The IoT requires more than one technology change

Once a company defines a set of potential business outcomes, the real fun begins. IoT deployments are anything but simple. Information and operational technology leaders face a morass of vendors, products and integration issues. At a minimum, an IoT solution requires multiple layers that include:

  • Connected devices and communications. The IoT vision requires connecting existing and new equipment with sensors. Additionally, there are many wireless connectivity options such as 3G, WiFI, BlueTooth and LPWAN. A complete list of IoT protocols can be found here. Most organizations get hung up on this first stage of defining the proper devices and connectivity options.
  • A set of connection platform tools. The first iteration of IoT platform solutions was a hub that could connect to data from multiple devices that used different protocols to communicate. Today a broad set of IoT software platforms solutions exist that include items such as device management that focus on configuring, provisioning, troubleshooting and operating the endpoint devices. Like mobile device management, IoT device management supports monitoring, testing, updating software, and troubleshooting connected devices. Wired and wireless connection management must be part of this suite. API management is necessary for connecting to device data and linking this data to applications and system of record/engagement. This layer continues to evolve rapidly.
  • Big data storage and analytics. IoT creates a multitude of new information that varies in volume type and frequency. Connecting and collecting sensor data is useless if you don’t have the right solutions to manage, analyze and create meaningful insights from all this data. Business must decide what data needs to be analyzed in near real-time versus batch processed. The tech team must also define what data will be analyzed centrally versus locally. In some cases, companies will need to balancing marketing’s desire for personalization with the need to maintain the privacy and confidentiality of a user’s data. Once you’ve corralled all of this data, a company also needs to design a long-term machine learning strategy to understand patterns.
  • Security. In a recent Lopez Research study, security topped the list of IoT technology concern for 2017. Companies need a security strategy that extends from the IoT devices through the application layer.
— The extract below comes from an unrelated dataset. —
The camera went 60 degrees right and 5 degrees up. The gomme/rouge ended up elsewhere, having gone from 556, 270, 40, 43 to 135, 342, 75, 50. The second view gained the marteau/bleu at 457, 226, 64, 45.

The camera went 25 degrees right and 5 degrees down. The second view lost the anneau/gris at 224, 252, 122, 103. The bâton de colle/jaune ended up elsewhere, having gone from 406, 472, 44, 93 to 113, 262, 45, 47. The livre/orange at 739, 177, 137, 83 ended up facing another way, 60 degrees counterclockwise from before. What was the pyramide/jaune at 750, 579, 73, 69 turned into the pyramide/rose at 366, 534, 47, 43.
This will require multiple software solutions. In some cases, the endpoint IoT devices can’t run security, such as embedded encryption, and companies will need an edge gateway to act as a security intermediary.
  • Applications that use the data & analytics insight. Once companies have collected and analyzed IoT, this data needs to be integrated into a company’s existing systems of record and engagement to create need insights and opportunities for action. For example, a cold supply chain solution can be redesigned to use IoT data such as temperature and humidity to have fact-driven information on product health through its distribution. Many IoT deployments fail because application integration strategies were an afterthought.

SAP aims to help companies run IoT simply with Leonardo 

As you can see, there is a mixture of business and technology decisions that need to be coordinated for an IoT solution to deliver value and market differentiation. On the technology front, vendors are racing to deliver more comprehensive IoT solutions to minimize customer’s implementation woes. Enter SAP’s Leonardo. At the company’s annual SAP SAPPHIRE and ASUG group meeting, a variety of executives took the stage to help SAP’s customers understand how AI, IoT and cloud computing were changing the company’s products and the future of computing.
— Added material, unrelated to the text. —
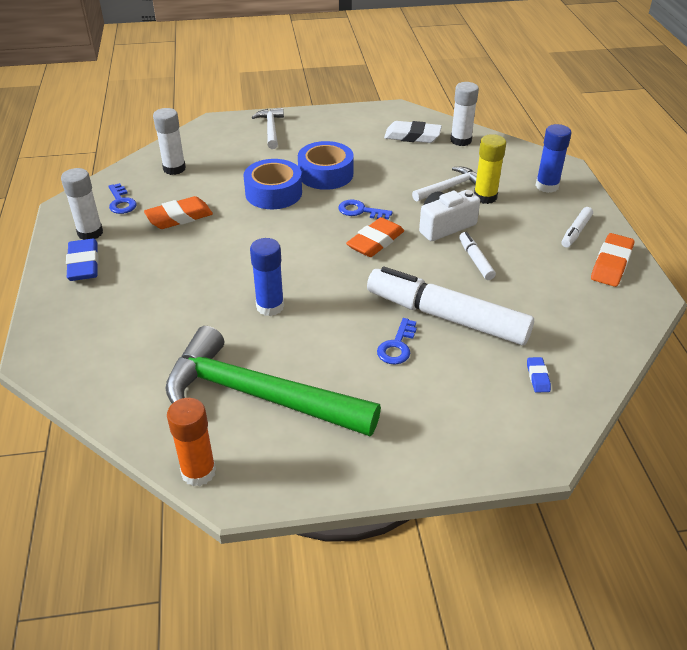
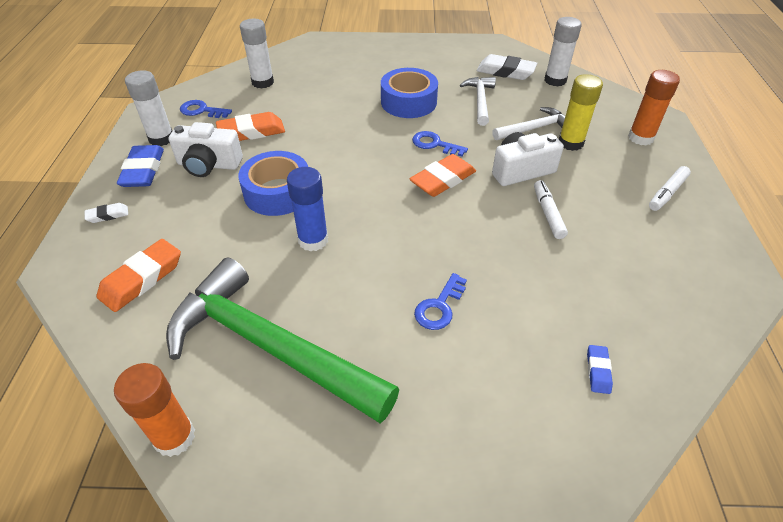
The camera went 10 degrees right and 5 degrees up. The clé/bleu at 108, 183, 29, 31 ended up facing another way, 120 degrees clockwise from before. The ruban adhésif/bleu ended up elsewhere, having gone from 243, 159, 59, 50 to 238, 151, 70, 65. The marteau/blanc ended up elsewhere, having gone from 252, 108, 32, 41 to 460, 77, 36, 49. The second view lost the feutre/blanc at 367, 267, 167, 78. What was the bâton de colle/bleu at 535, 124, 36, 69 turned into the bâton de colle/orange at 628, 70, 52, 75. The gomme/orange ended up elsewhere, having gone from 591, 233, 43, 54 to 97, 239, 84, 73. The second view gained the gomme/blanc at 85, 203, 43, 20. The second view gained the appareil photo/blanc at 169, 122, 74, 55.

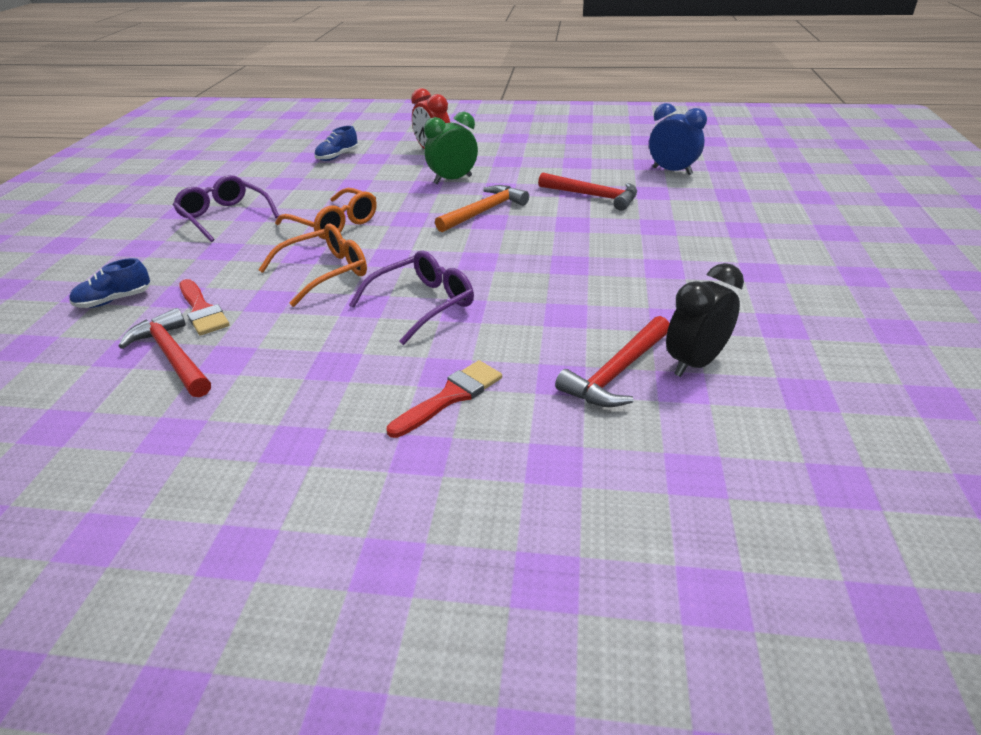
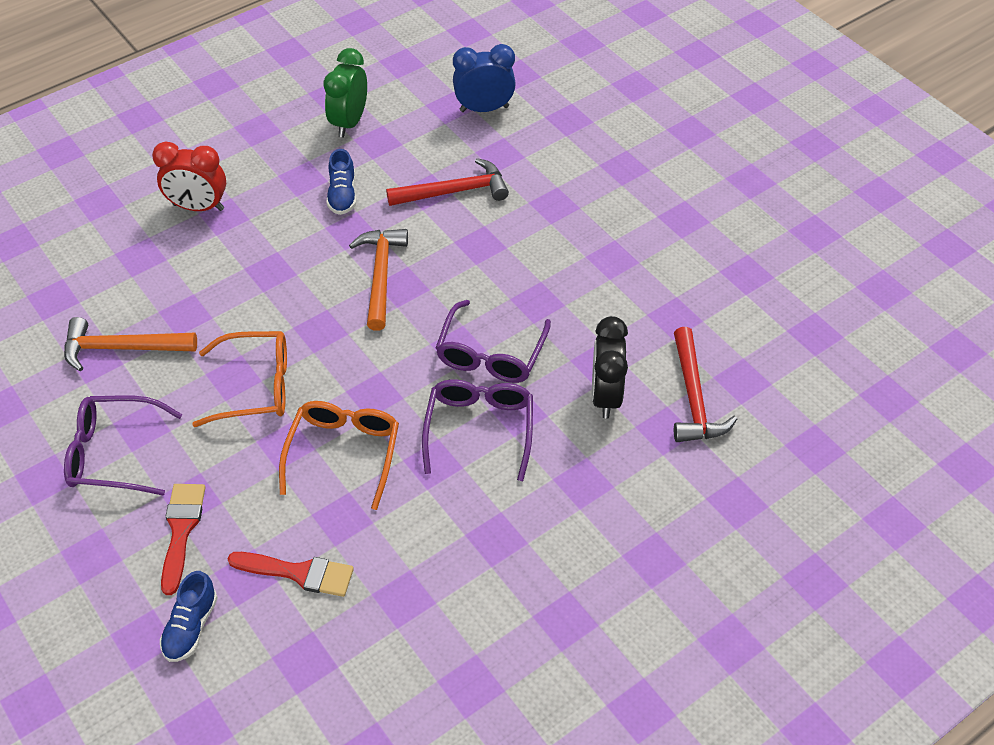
The camera went 45 degrees left and 15 degrees up. The second view lost the marteau/rouge at 118, 308, 93, 89. The chaussure/bleu ended up elsewhere, having gone from 314, 126, 44, 35 to 327, 149, 30, 66. The pinceau/rouge ended up elsewhere, having gone from 387, 360, 115, 78 to 161, 484, 45, 111. The réveil/vert ended up elsewhere, having gone from 424, 112, 54, 72 to 323, 48, 44, 89. The réveil/noir ended up elsewhere, having gone from 666, 263, 78, 114 to 592, 316, 36, 103. The second view gained the marteau/orange at 64, 317, 133, 54. The second view gained the lunettes/violet at 436, 300, 115, 83.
The company’s CEO, Bill McDermott defined digital business as intelligently connecting people, things and businesses. The conference keynotes showcased how SAP was making efforts to live up to the corporate tagline “Run Simple”. While SAP made many announcements, the bell of the ball was the Leonardo system, which it defines as a digital innovation system. SAP’s Leonardo, not to be confused with the famous polymath Leonardo da Vinci, was clearly chosen as a name to invoke visions of a multi-disciplinary platform that can help its customers achieve IoT success.  The sheer volume of products in SAP’s Leonardo highlights the growing complexity of designing an IoT solution.